La nuit dernière, aussitôt après ce rêve, je me suis réveillé, et le reflux a été très pénible. J’ai éprouvé dans le même temps un chagrin affreux et un malaise physique. Je sentais ma cage thoracique rétrécie autour de mon coeur, et comme si les deux choses étaient liées, j’avais l’impression abominable d’être seul. La solitude, pour mieux dire, m’est apparue comme une douleur ayant son siège dans ma poitrine. Je me suis assis sur mon lit, je me suis appliqué à respirer et à ma grande surprise, j’y ai réussi sans aucune peine. Coeur, poumons, chacun poursuivait sa fonction, rien ne me faisait mal, j’avais seulement la gorge très serrée et cette impression bizarre de tension qui monte et dont on attend qu’elle explose — et qui crève enfin avec les larmes qui coulent.

Tandis qu’elles coulent sur mes joues sans aucun sanglot, j’ai dans mon esprit le même refrain, épuisant : je ne me suis pas marié, je n’ai pas eu d’enfants. La mort de la race humaine est au bout. Je la verrai. Car j’ai tout d’un coup la conviction absurde que tous mes compagnons, même Thomas qui a quinze ans de moins que moi, s’en iront avant moi, me laissant seul. Et je me vois, vieux et courbé, marcher sans fin dans les immenses pièces de Malevil, écoutant résonner mes pas dans la cave, sous la voûte, dans la grande salle du logis, dans ma chambre du donjon.

C’est la première nuit claire depuis le jour de l’événement, peut-être est-ce déjà le matin. Sur le canapé à côté de moi, et à un niveau beaucoup plus bas que mon lit campagnard, si haut sur pattes, je distingue le visage de Thomas, les yeux clos, la joue appuyée sur son oreiller dans une attitude d’abandon, le drap remonté jusqu’au menton et par-derrière jusqu’à la nuque, pour le protéger du coulis d’air qui vient de la fenêtre. Une fois de plus, j’admire ses traits, son nez grec, l’ourlure des lèvres, le dessin des joues. Je note que dans son sommeil disparaît l’expression de rigueur que l’on voit chez lui à l’état de veille. Bien au contraire, il a quelque chose d’enfantin et de désarmé.
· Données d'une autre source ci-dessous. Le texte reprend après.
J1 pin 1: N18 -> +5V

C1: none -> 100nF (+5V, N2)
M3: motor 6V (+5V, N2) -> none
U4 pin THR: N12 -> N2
Sa barbe blonde pousse peu, il ne se rase que tous les deux jours. Et comme il s’est rasé ce matin, il n’y a pas d’ombre sur sa joue. Elle me parût lisse et veloutée, avec un commencement de fossette, que je n’ai jamais remarqué jusqu’ici, près de la commissure des lèvres. Ses cheveux blonds bouclés, taillés court quand je l’ai rencontré dans le sous-bois, ont poussé depuis qu’il est à Malevil, et lui donnent un air presque féminin.
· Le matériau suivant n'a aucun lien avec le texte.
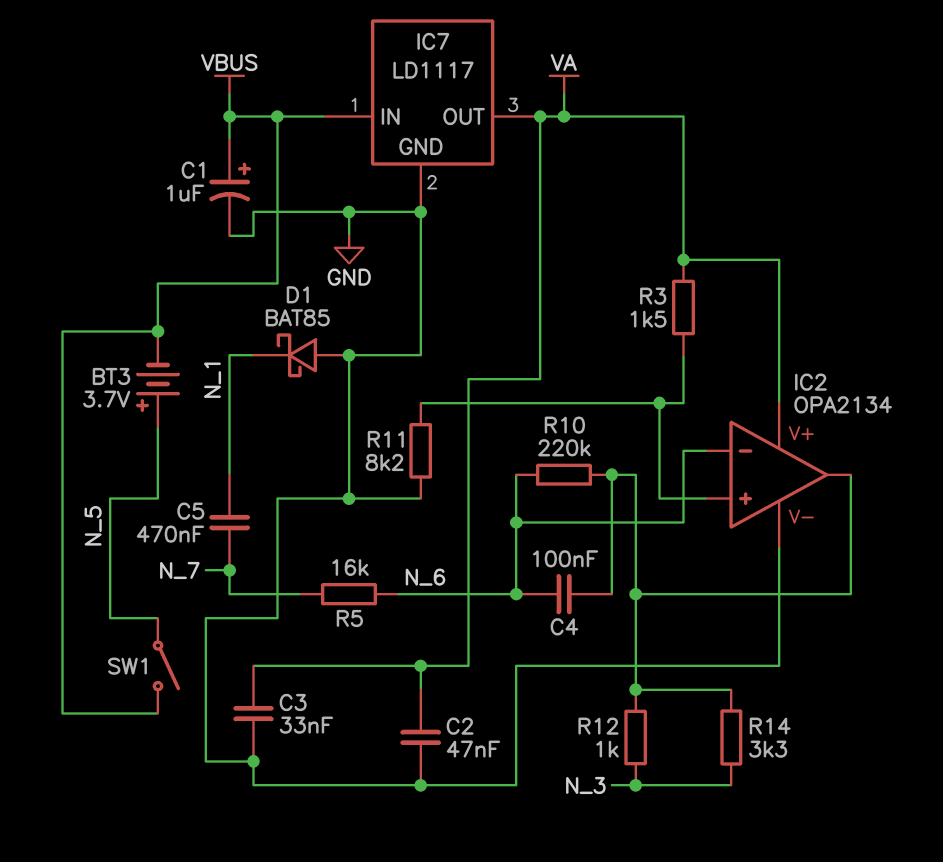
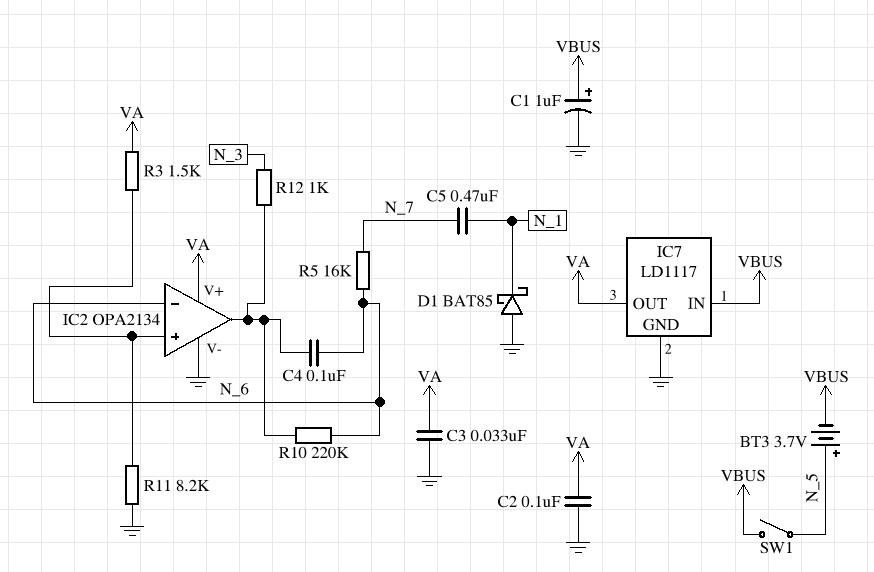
C2: 47nF (GND, VA) -> 100nF (GND, VA)
R14: 3.3k (IC2/out, N_3) -> none

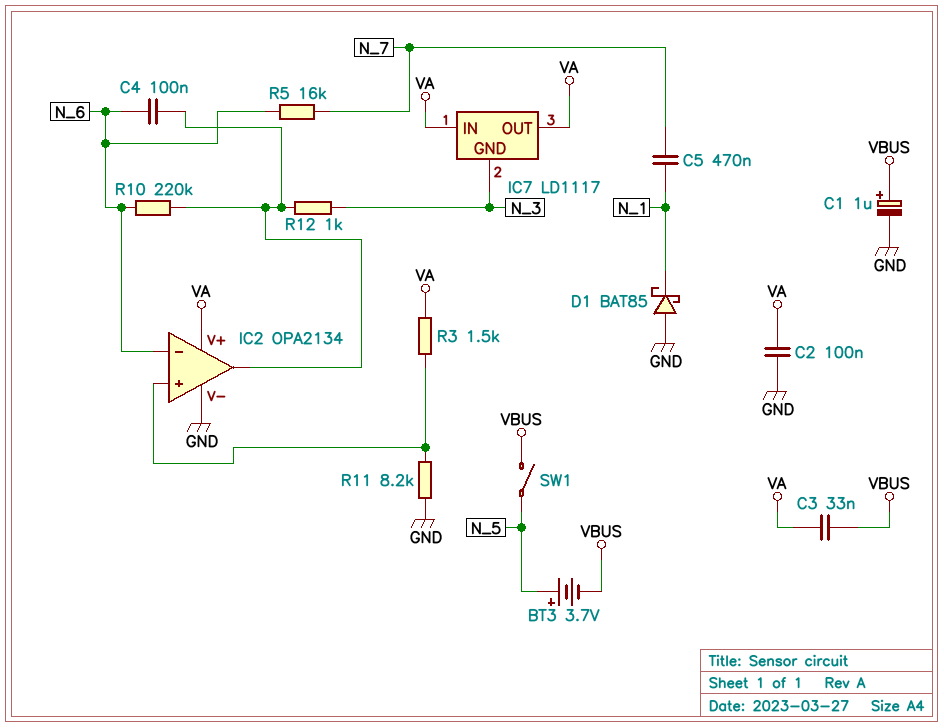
C3: 33nF (GND, VA) -> 33nF (VA, VBUS)
IC7 pin GND: GND -> N_3
IC7 pin IN: VBUS -> VA

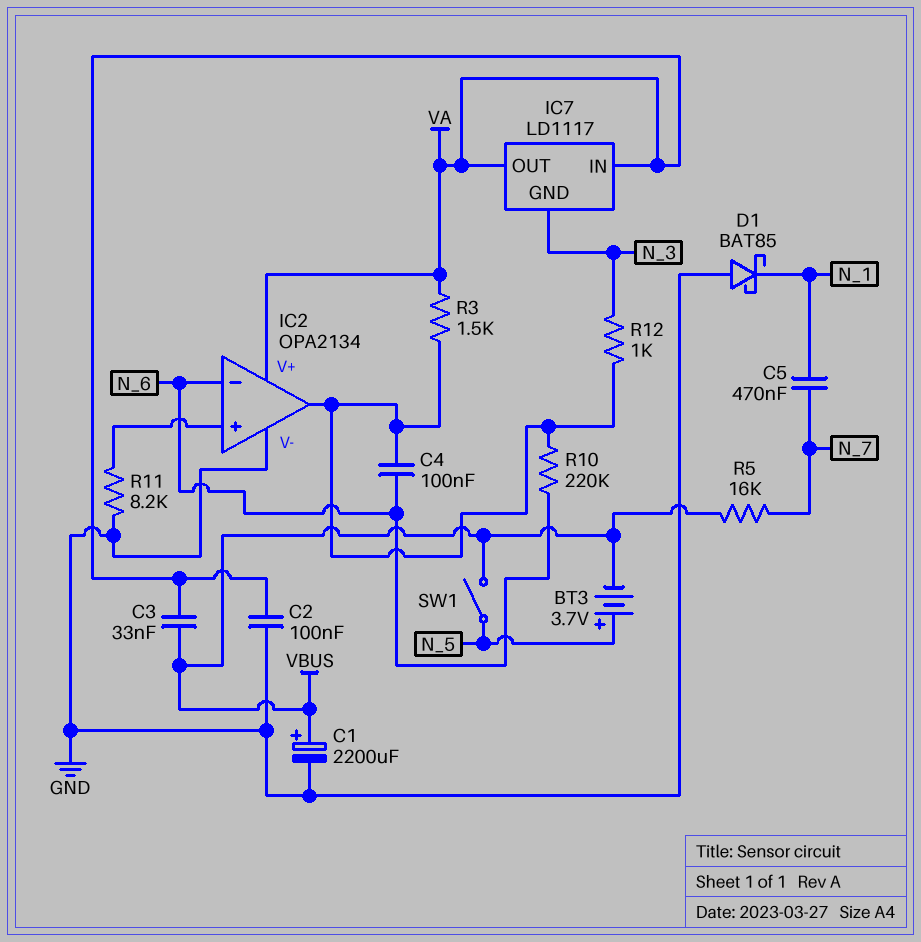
C1: 1uF (plus VBUS, minus GND) -> 2200uF (plus VBUS, minus GND)
R3: 1.5k (IC2/in+, VA) -> 1.5k (IC2/out, VA)
R5: 16k (N_6, N_7) -> 16k (N_7, VBUS)

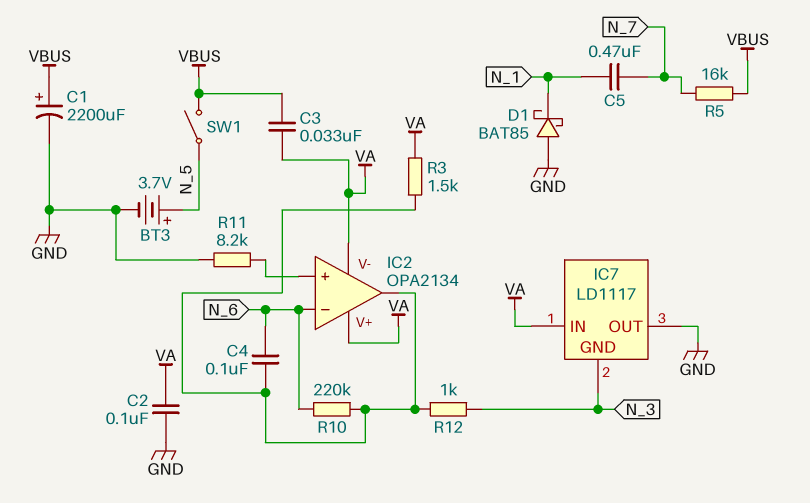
BT3: 3.7V (plus N_5, minus VBUS) -> 3.7V (plus N_5, minus GND)
IC2 pin V-: GND -> VA
IC7 pin OUT: VA -> GND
Je me retourne dans mon lit d’un mouvement brusque, je lui tourne le dos, et je pense qu’il faudra un jour que je fasse une redistribution des chambres, afin qu’il y ait un roulement et que je n’aie pas toujours Thomas dans la mienne, puisque la mienne est, de toutes, la plus commode. En même temps, j’éprouve un bizarre sentiment d’angoisse et de culpabilité auquel je ne puis attribuer de cause, mais qui me tient éveillé, avec des pensées confuses et de brefs assoupissements. Mais ceux-ci sont coupés de cauchemars si pénibles et si humiliants que je me lève et prenant mes vêtements en tas sur ma chaise, je quitte ma chambre, je descends d’un étage dans la salle de bains. Mais là, les phantasmes continuent, odieux et honteux, jusqu’à ce que je finisse de me raser. Je me lave sous la douche, j’y reste longtemps. Il me semble que je me décrasse de mes rêves.
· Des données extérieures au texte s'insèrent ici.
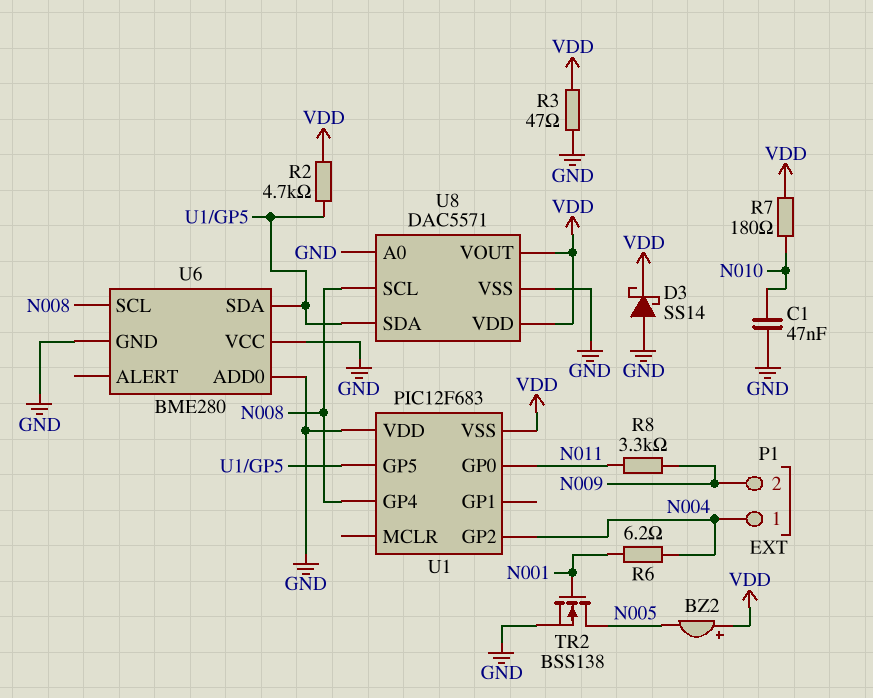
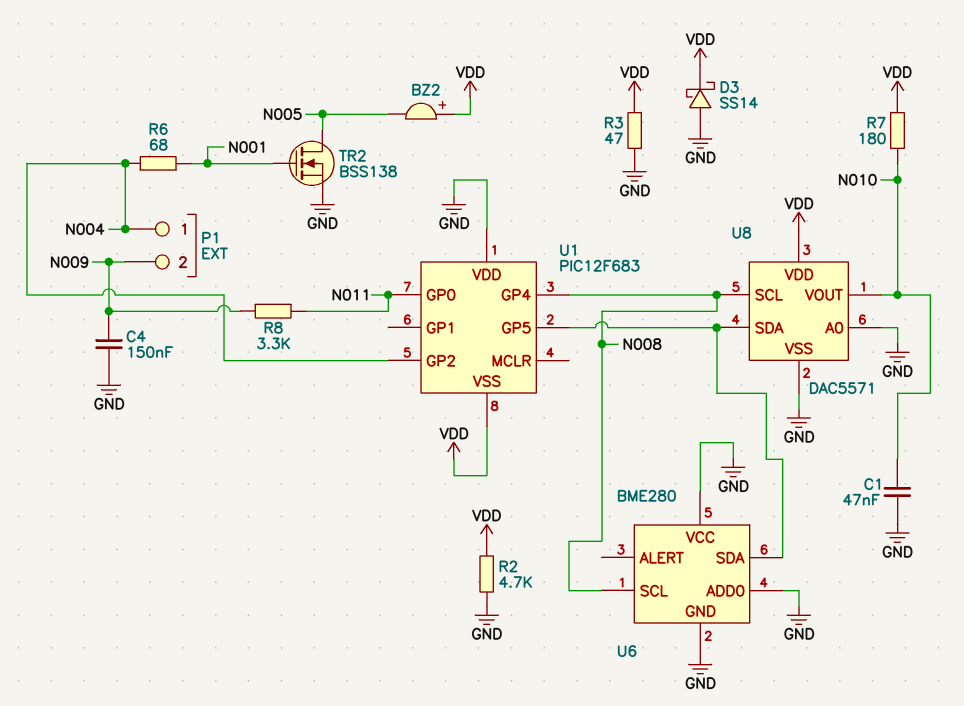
C4: none -> 150nF (GND, N009)
R2: 4.7k (U1/GP5, VDD) -> 4.7k (GND, VDD)
R6: 6.2 (N001, N004) -> 68 (N001, N004)
U8 pin VOUT: VDD -> N010

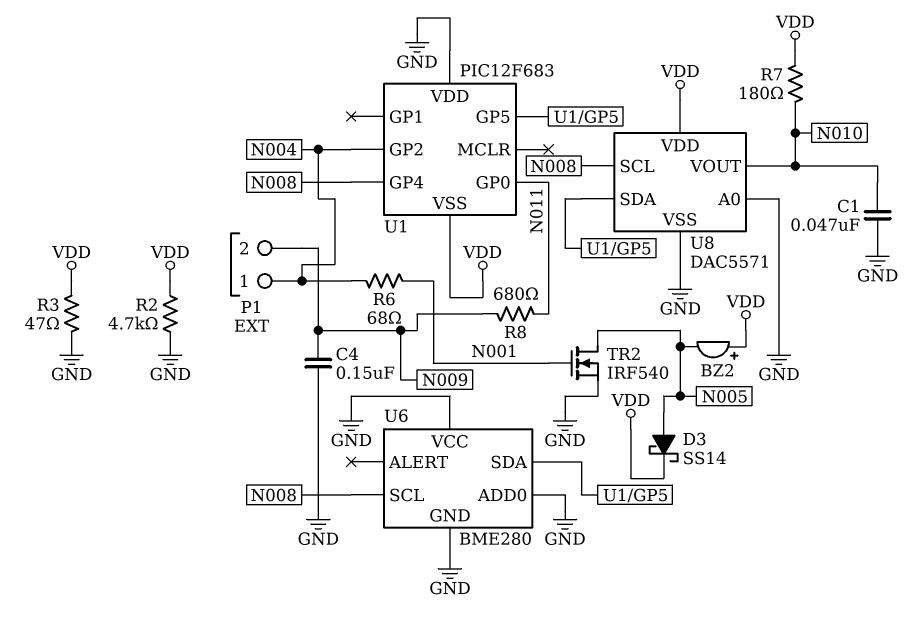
D3: schottky SS14 (A GND, K VDD) -> schottky SS14 (A N005, K VDD)
R8: 3.3k (N009, N011) -> 680 (N009, N011)
TR2: NMOS BSS138 (G N001, D N005, S GND) -> NMOS IRF540 (G N001, D N005, S GND)

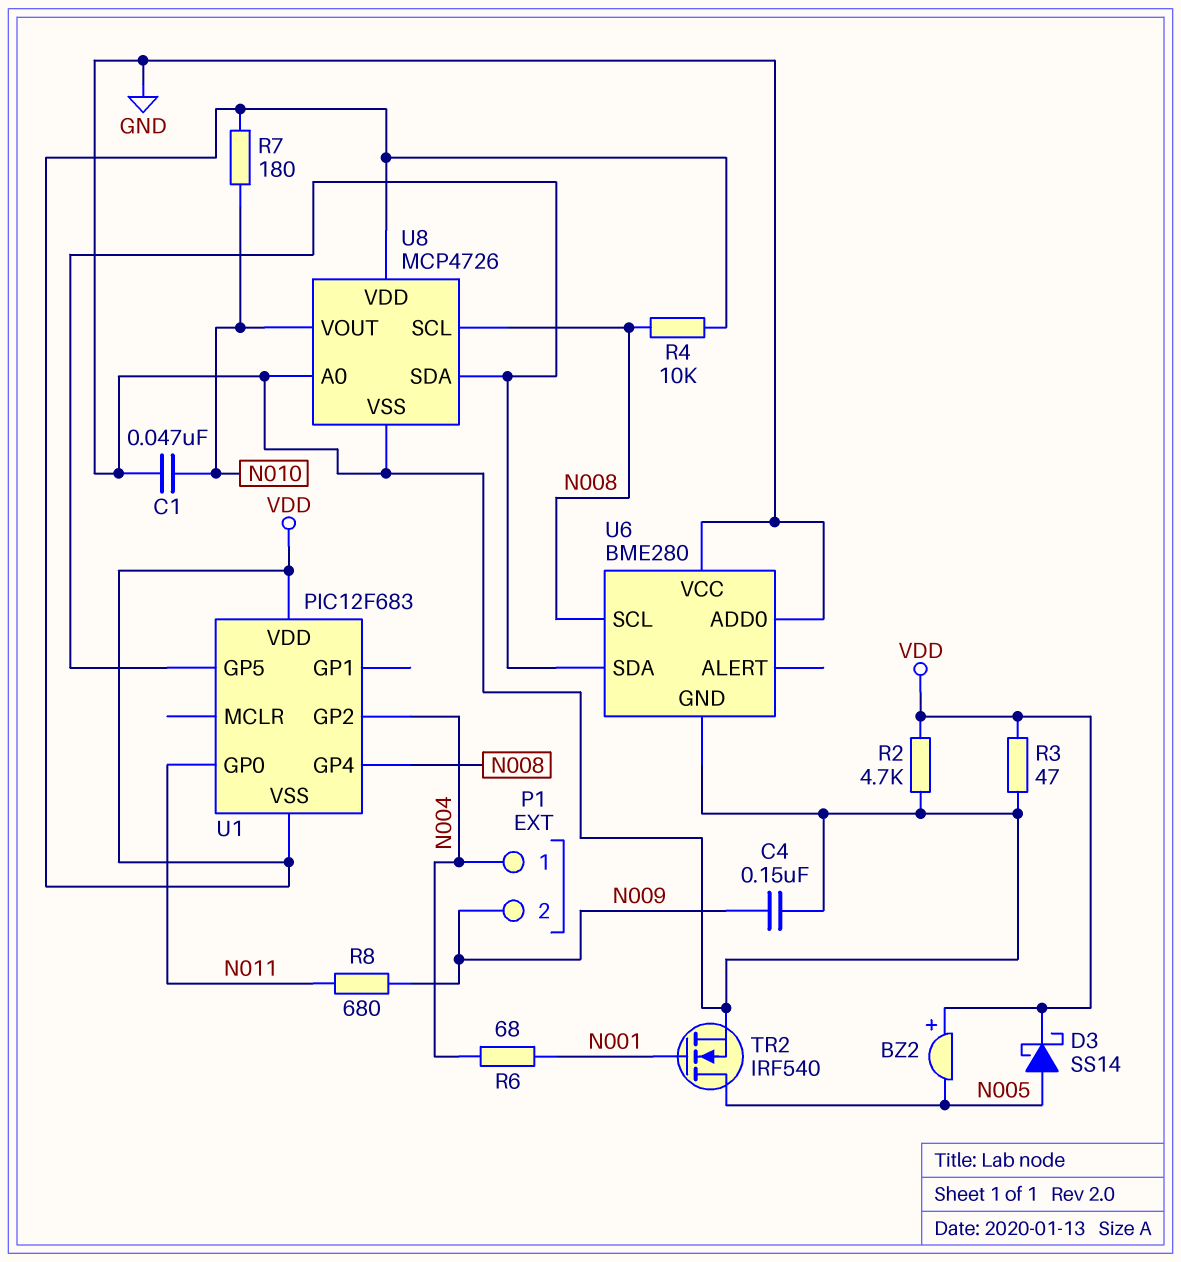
R4: none -> 10k (N008, VDD)
U1 pin VDD: GND -> VDD
U8: DAC5571 -> MCP4726

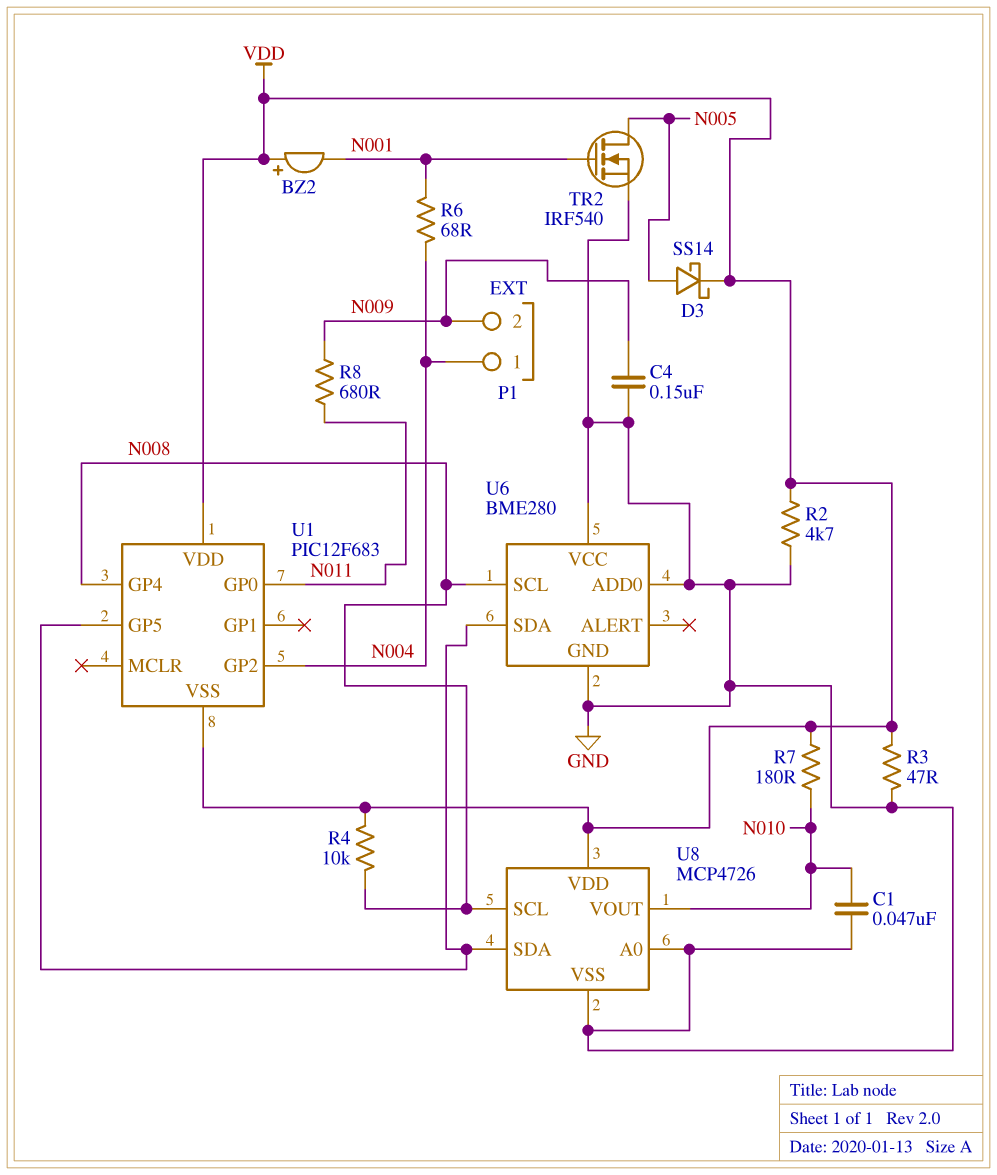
BZ2: buzzer (plus VDD, minus N005) -> buzzer (plus VDD, minus N001)

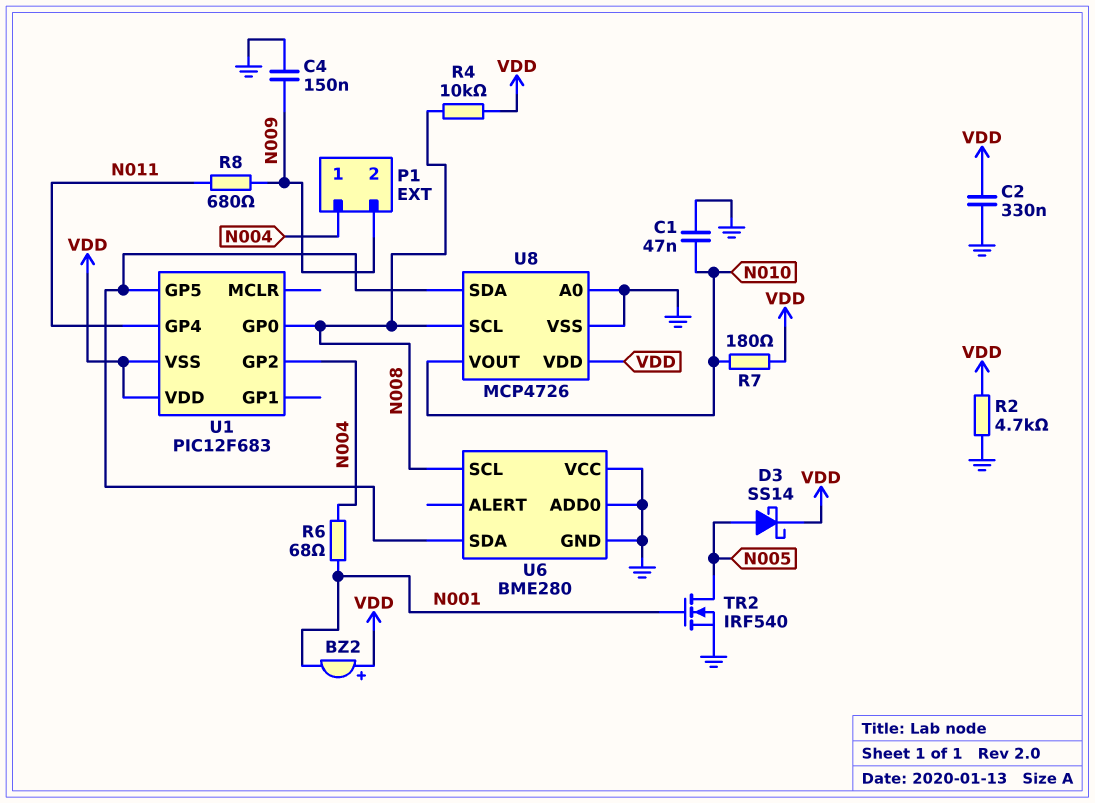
C2: none -> 330nF (GND, VDD)
R3: 47 (GND, VDD) -> none
U1 pin GP0: N011 -> N008
U1 pin GP4: N008 -> N011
Il est cinq heures à mon bracelet-montre quand je descends du donjon dans la cour. Comme tous les jours depuis le jour de l’événement, il fait froid et gris. Je suis le seul levé à Malevil. Mes pas résonnent sur les pavés. L’énorme donjon, les remparts et le logis pèsent sur moi de leur masse. J’ai devant moi deux longues heures de solitude avant le petit déjeuner.

Je passe le pont-levis et de là, je gagne la première enceinte et la Maternité. Bel Amour dort debout, sa pouliche aussi, appuyée contre son flanc, mais dès que j’avance le menton au-dessus de la cloison de son box, les petites oreilles de Bel Amour se dressent, elle ouvre les yeux, elle m’aperçoit, elle souffle l’air de ses naseaux dans un petit hennissement sourd et amical. Elle s’avance d’un pas dans ma direction, la pouliche à demi réveillée chancelle, et avance à son tour en titubant sur ses longues jambes grêles jusqu’à ce qu’elle ait retrouvé son appui contre le ventre encore gros de sa mère. Bel Amour passe la tête de l’autre côté de la cloison et la pose sans façon sur mon épaule tandis que je caresse le haut de sa joue, en regardant la pouliche. C’est toujours attendrissant, un petit d’animal, petit d’homme compris. Malice a la même tache blanche sur le front et la même robe baie foncée que sa mère et elle me considère à son tour, l’air étonné, de ses beaux yeux naïfs. J’aimerais entrer dans le box pour la caresser, mais je ne sais si Bel Amour aimerait beaucoup cela, et je reste sur ma faim. Bel Amour pose sa ganache, puis ses naseaux, doux et humides, contre mon cou et fait « pfffeut » de nouveau. De toute évidence, elle est heureuse. Elle est choyée par nous, elle est bien nourrie et elle a sa pouliche. Elle ne sait pas que c’est son dernier petit et que son espèce, comme la nôtre, est condamnée.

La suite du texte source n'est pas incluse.